Cette prise de position du ministre ne manque pas d’irriter. Les médecins, en colère, arguent ne pas pouvoir suivre le raisonnement du ministre. La raison ? Comme tout être humain, avancent-ils, ils ont besoin de repos.
«Nous devons être dans de bonnes dispositions lors des consultations avec les patients. Avec ces longues heures de travail continu, est-il humainement possible d’être aussi performants qu’on le voudrait?» se demande un généraliste.
‘Roster’ démentiel
Pourtant, au ministère de la Santé, les responsables semblent conscients des horaires fous pratiqués par les hommes en blouse blanche. «Les médecins travaillent normalement de 9h00 à 16h00 et sont tenus à être de garde, selon une rotation, une nuit sur trois ou une nuit sur quatre», en sus de leur service de jour, peut-on lire dans la réponse envoyée par le service de presse du ministère.
Toutefois, les médecins généralistes avancent que, par manque de personnel soignant, ils sont obligés d’effectuer trois ou quatre nuits par semaine.
À priori, les médecins font leurs 33 heures de service hebdomadaires. Or, selon la rotation établie par le Regional Health Director (RHD) de chaque centre hospitalier, chaque médecin est tenu à effectuer en moyenne trois nuits par semaine. Ce qui triple leur nombre d’heures au travail. Au mieux, ce sont 90 heures de service par semaine.
Prenons un cas de figure : un médecin prend son service le lundi matin à 9h00 et termine à 16h00 incluant une heure pour le déjeuner. Comme il est de garde la nuit, après une petite pause-café, il continue son travail jusqu’au lendemain à 9h00. Normalement, il est également de service le mardi matin, ce qui l’oblige à ausculter des patients de 9h00 à 16h00 avant de pouvoir rentrer chez lui. Pour revenir le lendemain à 9h00.
En tout, ce médecin aura travaillé 31 heures d’affilée sur 48 heures. S’il réitère ce schéma trois fois la semaine, il aura accumulé plus de 90 heures à son compteur.
Une chambre pour deux
Et le repos dans tout ça ? Paradoxalement, alors que les médecins se battent pour avoir un moment de repos la nuit, une circulaire vient de sortir, remettant cette pause en question. Les médecins sont désormais astreints à un nouveau régime : l’heure de repos doit être prise durant l’heure du dîner. Donc, fini le repos à proprement parler durant le service de nuit.
De son côté, le ministère voit le problème sous un angle bien à lui et son analyse est laconique : «En dépit des longues heures de travail, il y a des périodes creuses qui permettent aux médecins de se reposer.»

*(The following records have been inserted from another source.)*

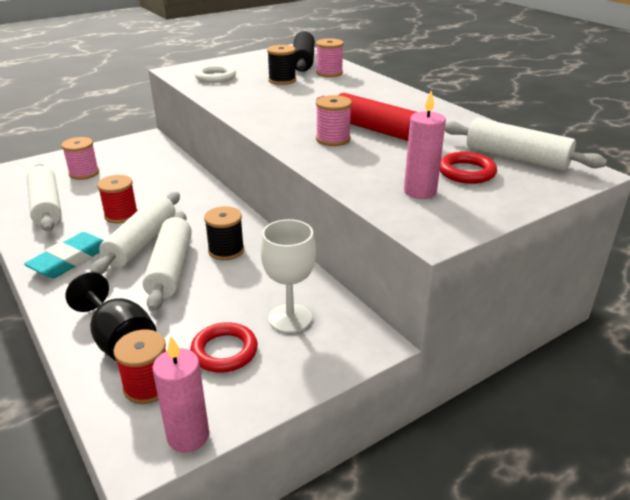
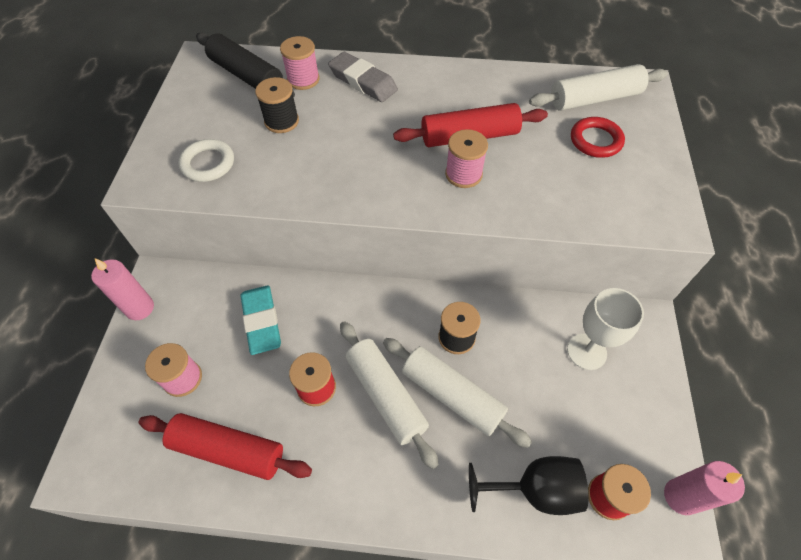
camera: 50 degrees left, 25 degrees up
(47, 206) = (228, 449): white rolling pin -> red rolling pin
(70, 260) = (367, 473): turquoise eraser -> turquoise eraser (261, 321)
(224, 351) = (599, 419): red ring -> none
(361, 86) = (363, 81): none -> grey eraser
(420, 191) = (606, 187): pink candle -> pink candle (140, 308)

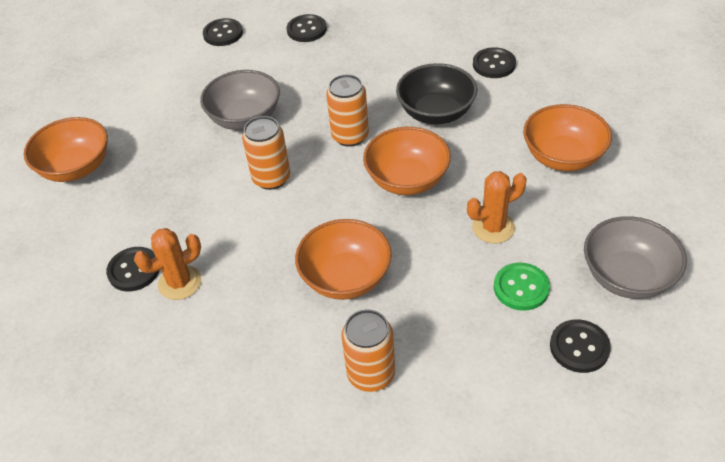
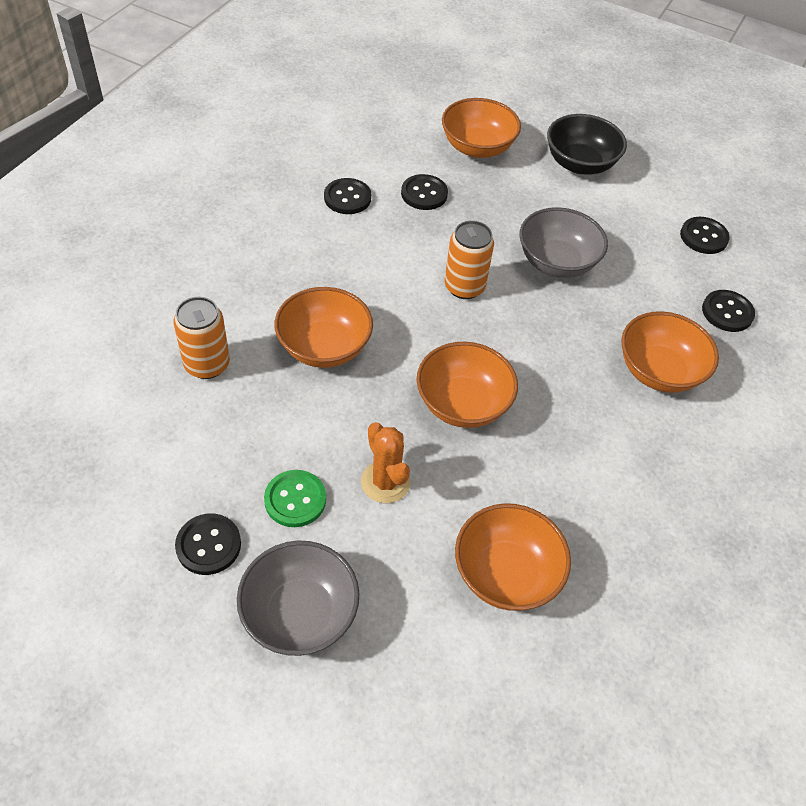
camera: 80 degrees right, 5 degrees up
(180, 283) = (330, 228): orange cactus -> none
(350, 136) = (533, 353): orange can -> none
(367, 69) = (658, 371): none -> orange bowl
(436, 113) = (581, 439): black bowl -> black bowl (580, 164)
(494, 64) = (689, 513): black button -> black button (424, 194)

Cette assertion est bien sûr remise en cause par les hommes en blanc. «Il est vrai que parfois nous avons des moments creux durant le service de nuit. Mais, où nous reposer ? Dans des chambres où il n’y a pas de lits comme aux hôpitaux du Nord et de Flacq ? Il nous arrive de squatter les chambres des consultants quand ils ne sont pas là la nuit. Le plus souvent, on s’assoupit quelques minutes sur une chaise sans pouvoir réellement dormir», lâche un médecin.
Un exemple donné par ce même interlocuteur : à l’hôpital du Nord, il y a 6 chambres pour les 14 médecins de garde la nuit; à Flacq, 7 chambres pour 12.
Le ministère ne tient pas compte de ces faits et semble satisfait des facilités offertes à son personnel soignant : «Les hôpitaux mettent à la disposition des médecins de garde des chambres pour leurs besoins personnels durant les 24 heures de service.»
Afin d’éviter de partager une chambre à deux, la solution ne serait-elle que les médecins établissent une rotation entre eux au moment du repos ? Pour une question d’intimité, cela semble évident.
En attendant, les médecins devront prendre leur mal en patience et s’organiser comme ils le peuvent.